So I am just trying to deal with the constant guilt trips that Daron tries to take me on. I'm trying to deal with the hatred he has towards me at times. I'm trying to deal with the drives to Battle Creek & back to visit him. I'm trying to deal with a son who just started 2nd grade & really doesn't have an interest in visiting his Dad - unless there's nothing better to do & he's already bored out of his mind. I'm trying to deal with my own depression that has decided to come creeping back in. I'm trying to deal with doing everything alone. I'm trying to deal with everything that I have to deal with & not let a single plate fall.
I know that God is here to give me the strength that I need & honestly that's the only thing that gets me through each day -- HIS strength. I can't do any of this on my own & I am thankful that HE is here to help me whenever I need HIM.


September 1, 2011

30th Birthday

I made it & survived......I turned 30!!

With everything that has been going on this month, I really wanted today to be as stress-free as possible. I knew that would be tough with Taylor around, but I that's how I wanted it. So Taylor & I made a plan....we wouldn't go see Daron today. I know that Daron wanted us to go see him & I knew that he was gonna be mad at me if I didn't go see him. But today went as best as could be expected. Taylor & I had out issues throughout the day, but we made it through. The worst part of the day was bedtime -- he fought me for an hour about going to bed. We survived it though & he is in bed.

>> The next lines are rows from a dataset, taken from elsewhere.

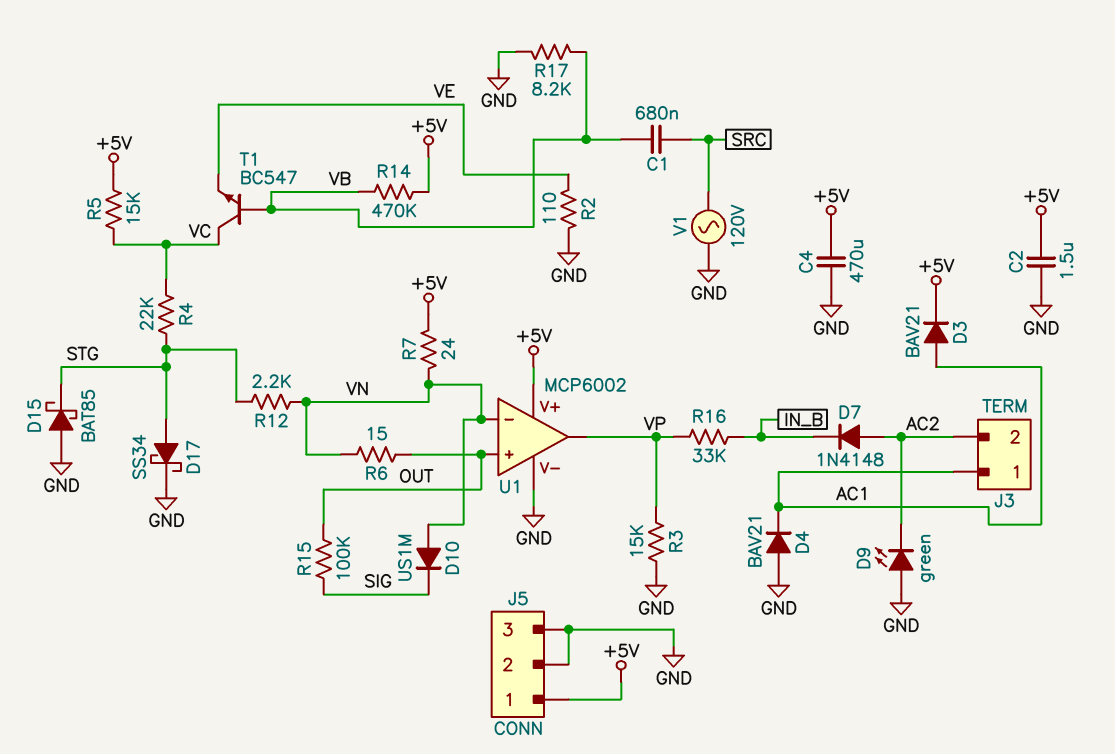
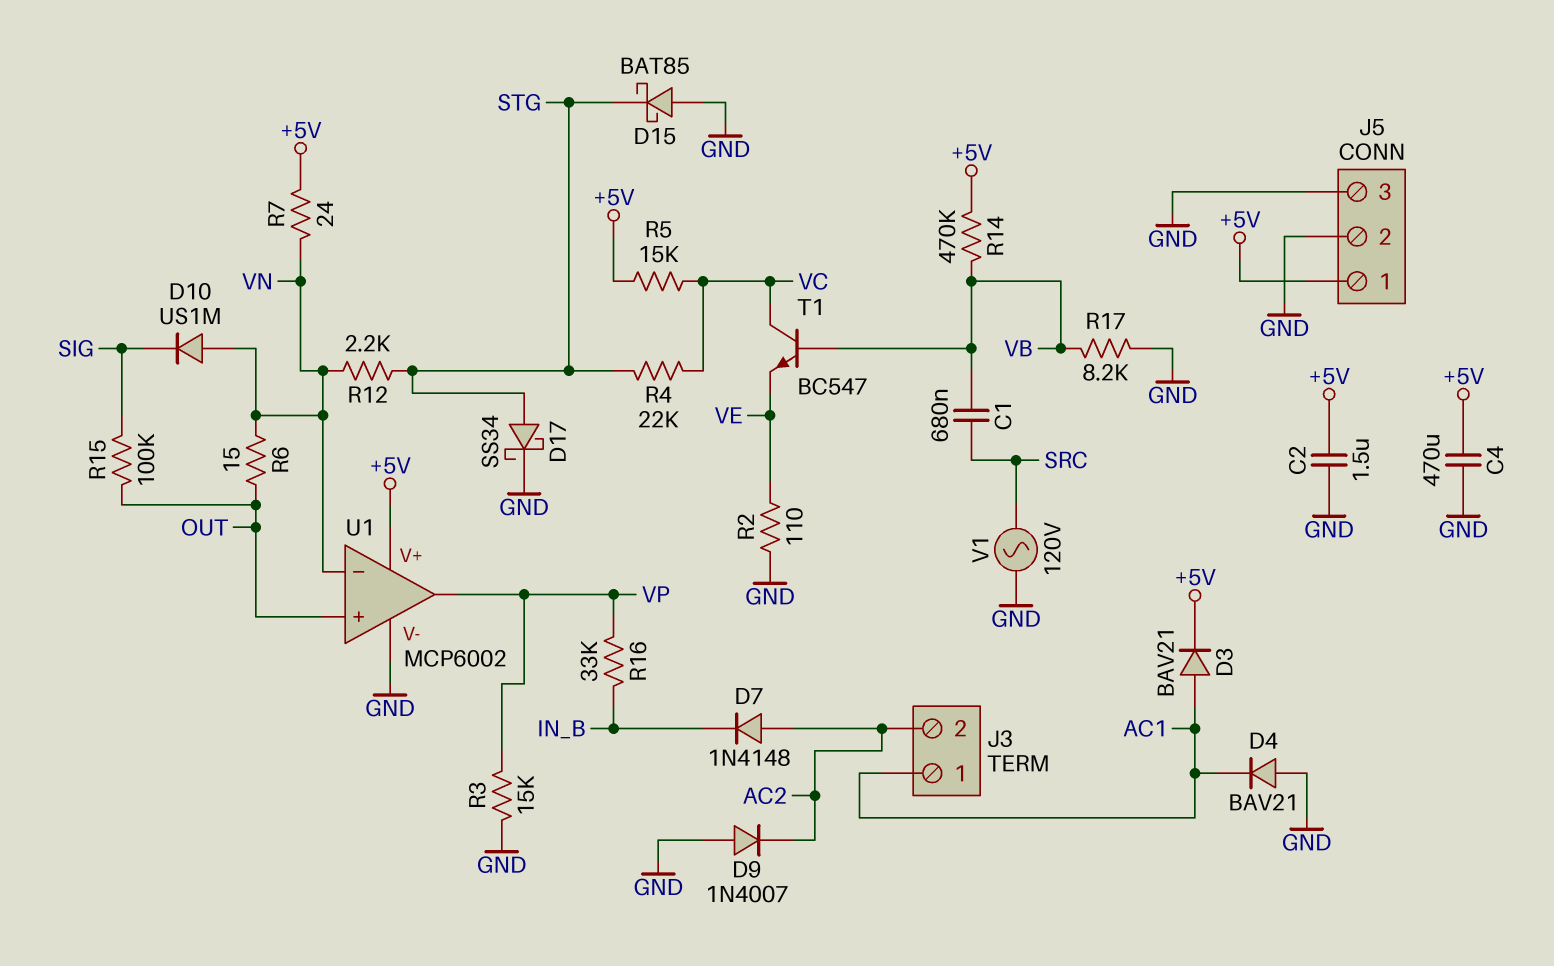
D9: LED green (A GND, K AC2) -> diode 1N4007 (A GND, K AC2)

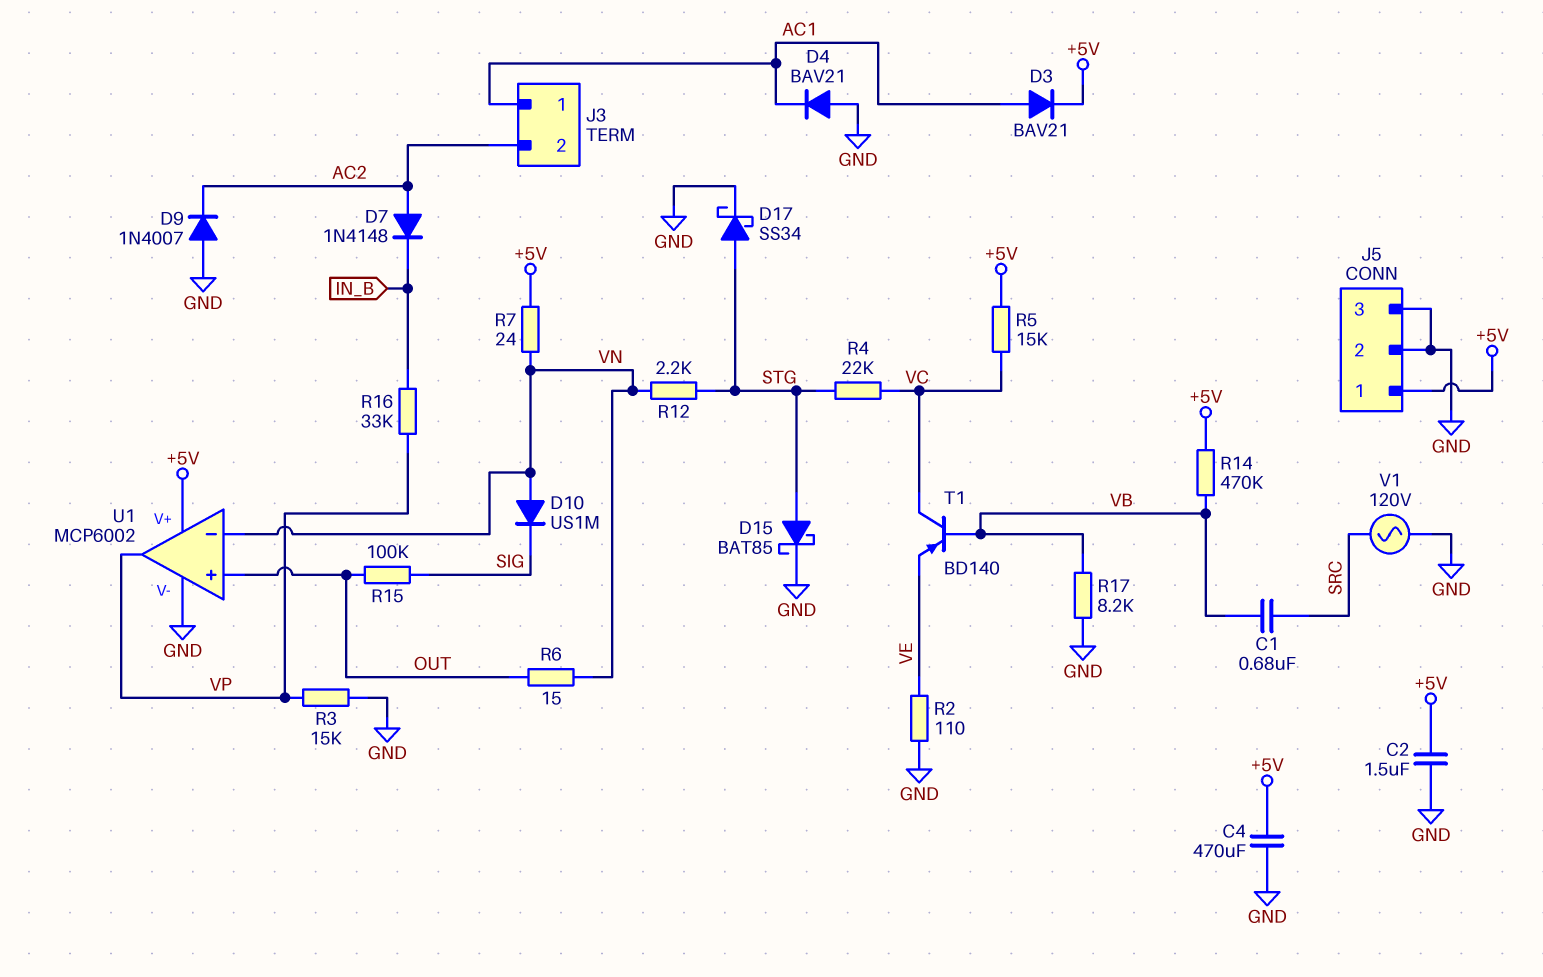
D15: schottky BAT85 (A GND, K STG) -> schottky BAT85 (A STG, K GND)
T1: NPN BC547 (B VB, C VC, E VE) -> PNP BD140 (B VB, C VC, E VE)

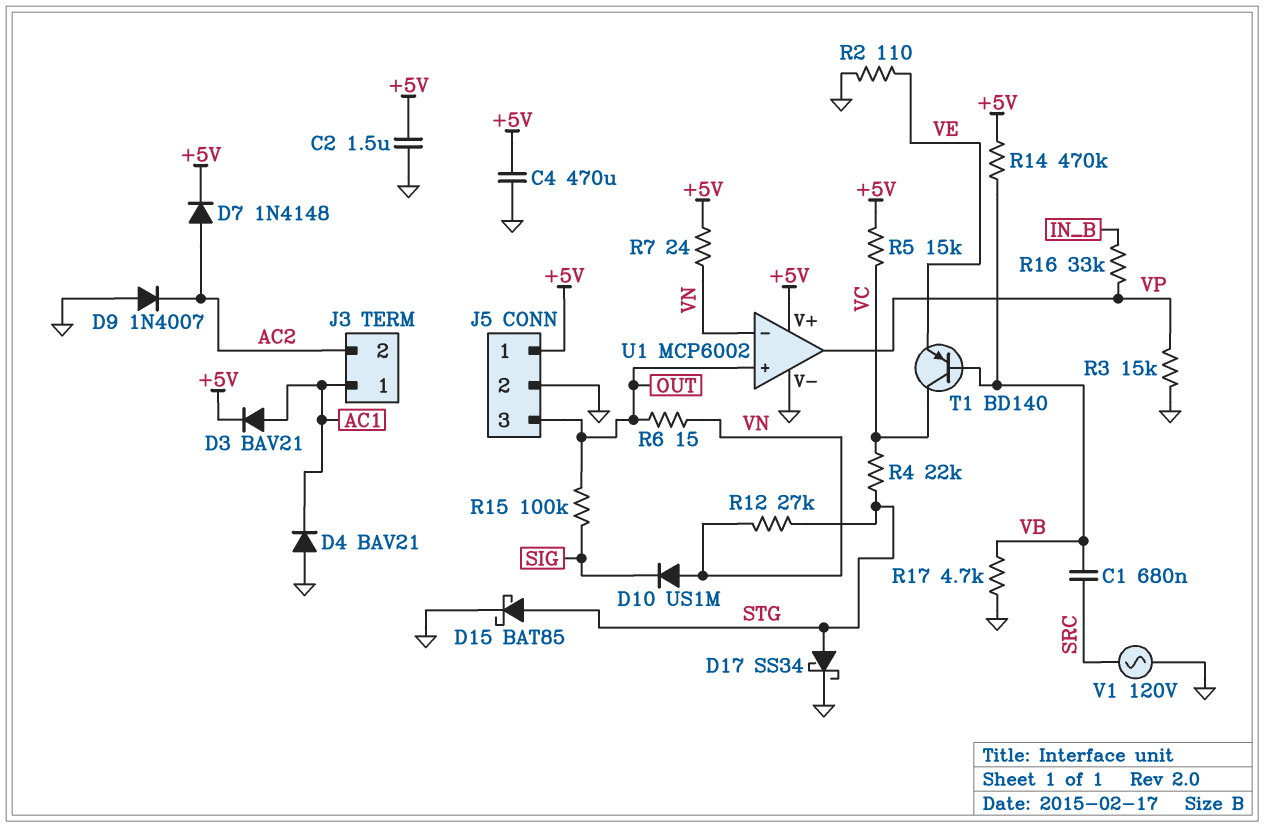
D7: diode 1N4148 (A AC2, K IN_B) -> diode 1N4148 (A AC2, K +5V)
J5 pin 3: GND -> OUT
R12: 2.2k (STG, VN) -> 27k (STG, VN)
R17: 8.2k (GND, VB) -> 4.7k (GND, VB)

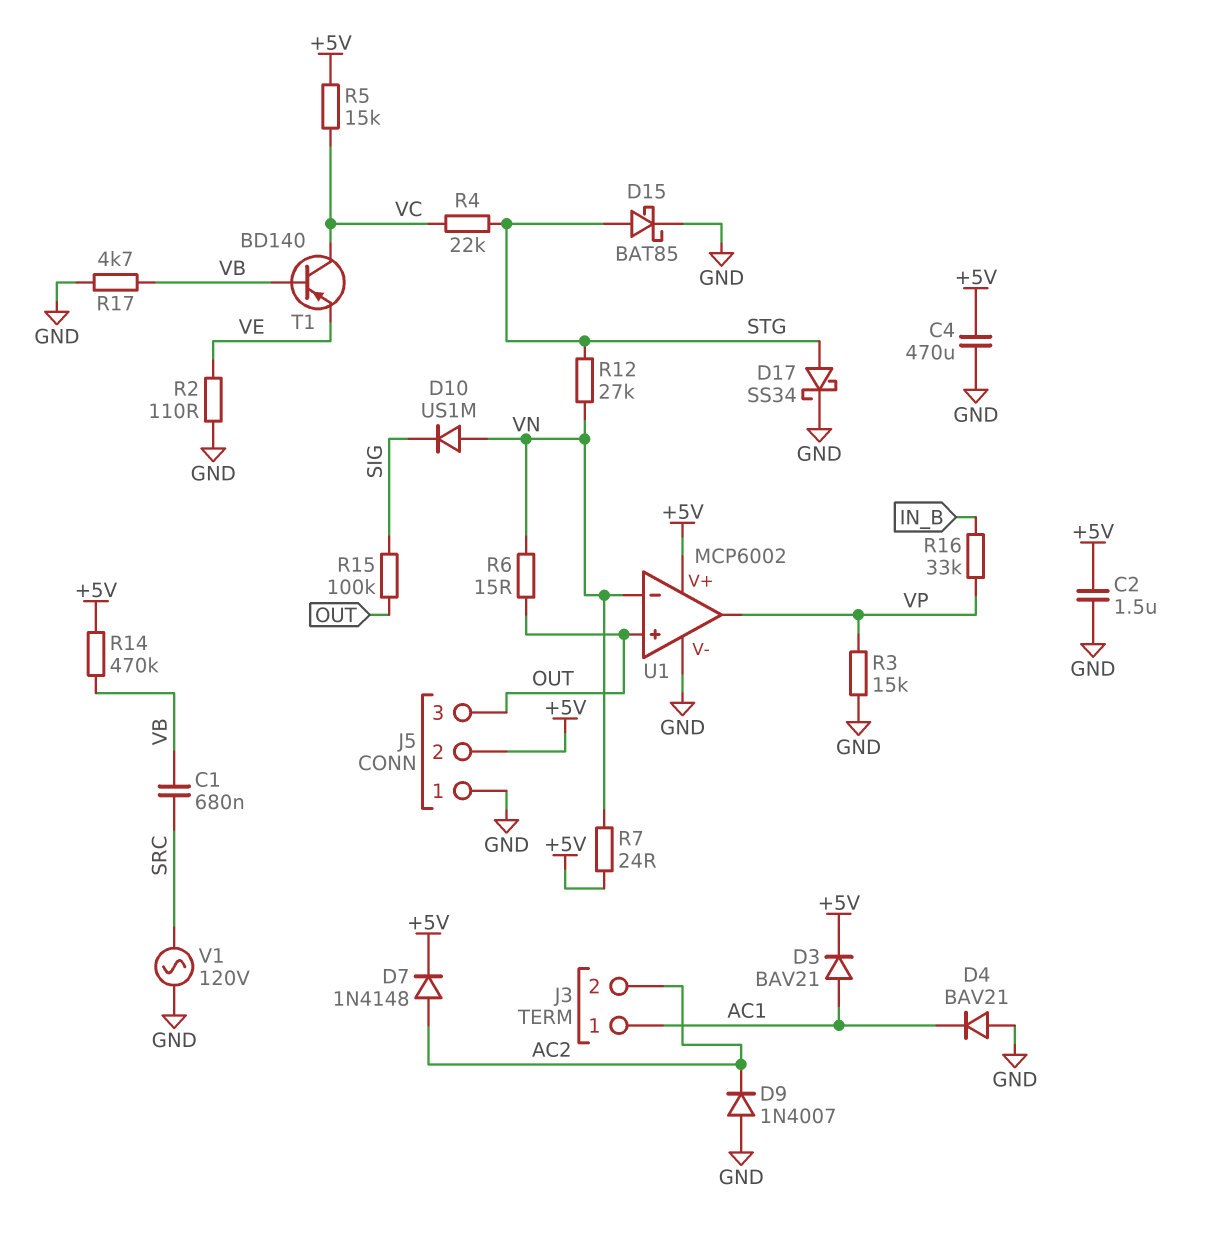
J5 pin 1: +5V -> GND
J5 pin 2: GND -> +5V

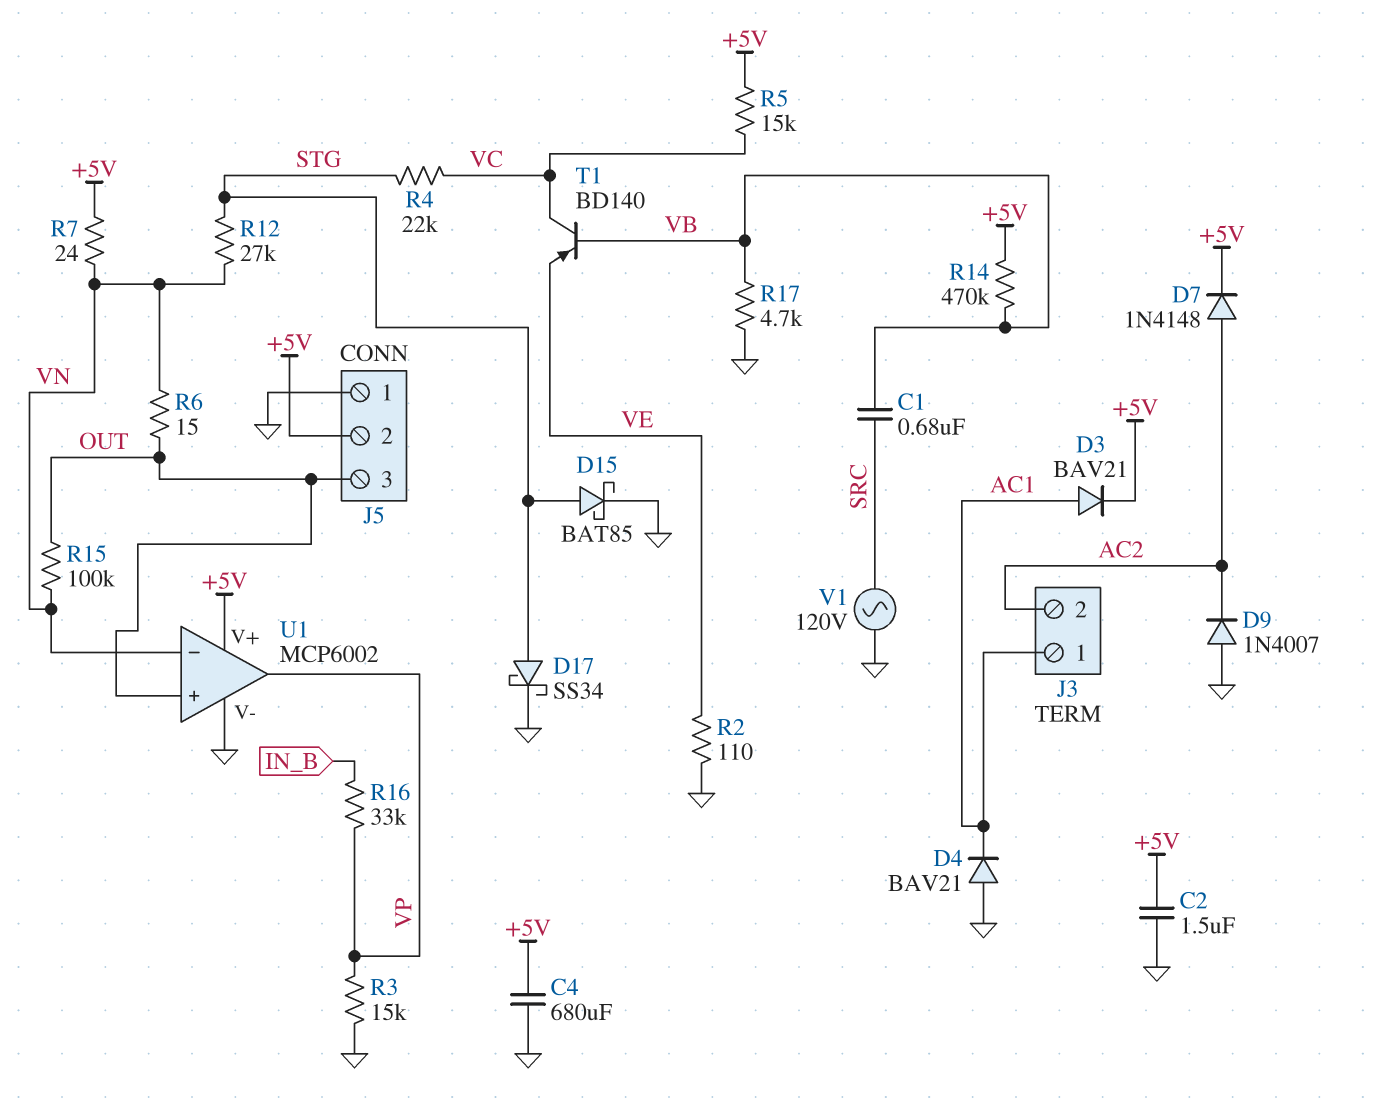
C4: 470uF (+5V, GND) -> 680uF (+5V, GND)
D10: diode US1M (A VN, K SIG) -> none
R15: 100k (OUT, SIG) -> 100k (OUT, VN)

Looking back on the last 30 years today has been interesting.....I have been through a lot in my 30 years on the earth. Just this year alone I have been through a ton of stress & frustrating times. Thankfully the Lord has brought me through it stronger then I thought I would be.


Thank you Lord for the 30 years you have given me so far!!

Struggles

I have been struggling to.... ....get out of bed in the morning. ....be a good mom. ....take care of my house. ....take care of myself. ...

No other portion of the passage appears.